Android 2.3 Still Vulnerable To Previously “Fixed” Data Theft

Do you remember that old vulnerability in Android 2.2 that allowed an attacker to grab data off an SD card, provided they knew the absolute path of a file and were able to get a user to visit a specially crafted site? Well, Google specifically stated they would fix the issue in 2.3 Gingerbread. It would seem that they did indeed patch something in a hotfix – but the issue cropped up again. Xuxian Jiang, an assistant professor in the Department of Computer Science at North Carolina State University has confirmed with Google’s Security team that a related vulnerability still exists in the “shipping” branch of Gingerbread. This means that the fabled Nexus S is being boxed, bought and used with a very exploitable security hole. Fortunately, the team says they are unaware of any active exploitation of this in the wild.

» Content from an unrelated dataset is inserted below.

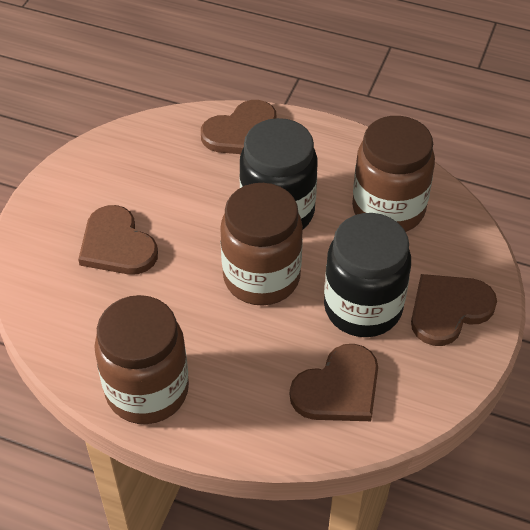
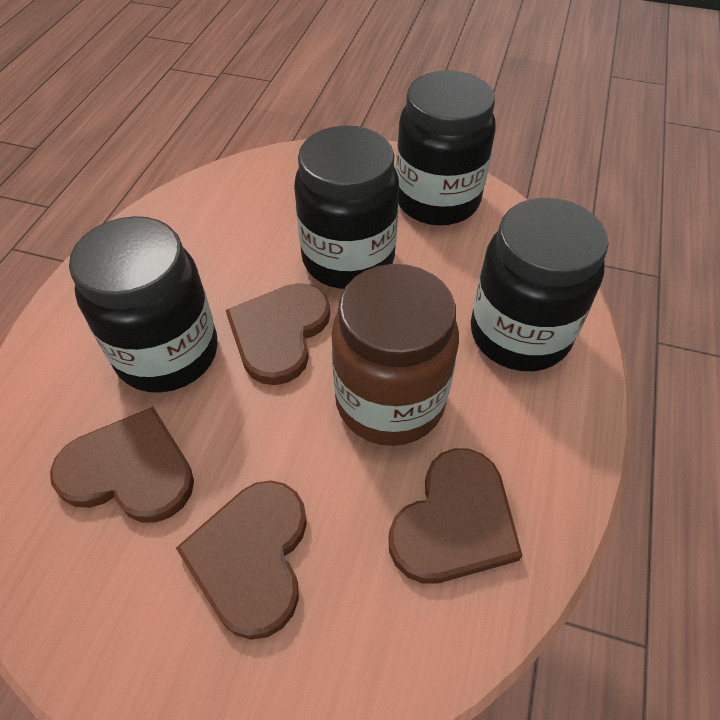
black jar: 2 -> 4
brown jar: 3 -> 1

With manufacturers and carriers only now upgrading devices to the old and relatively antiquated releases of 2.1, how many devices does this leave vulnerable? As far as it’s known, 2.2 devices have not received an update that completely closes this security hole. It also looks as if all the new devices on the horizon that are slated to be released with Android 2.3 may be vulnerable to this as well. Google may deny that fragmentation is a problem for users, but when security is at hand and you can’t patch your mobile device due to the OS being fingered by 3 different companies before you get it (Google, OEM, carrier) then it should be a huge concern for consumers. For those enterprising users who want take all attempts to reduce their risk, it is recommended that you use a third party browser or completely disable javascript in the stock browser until the issue is resolved.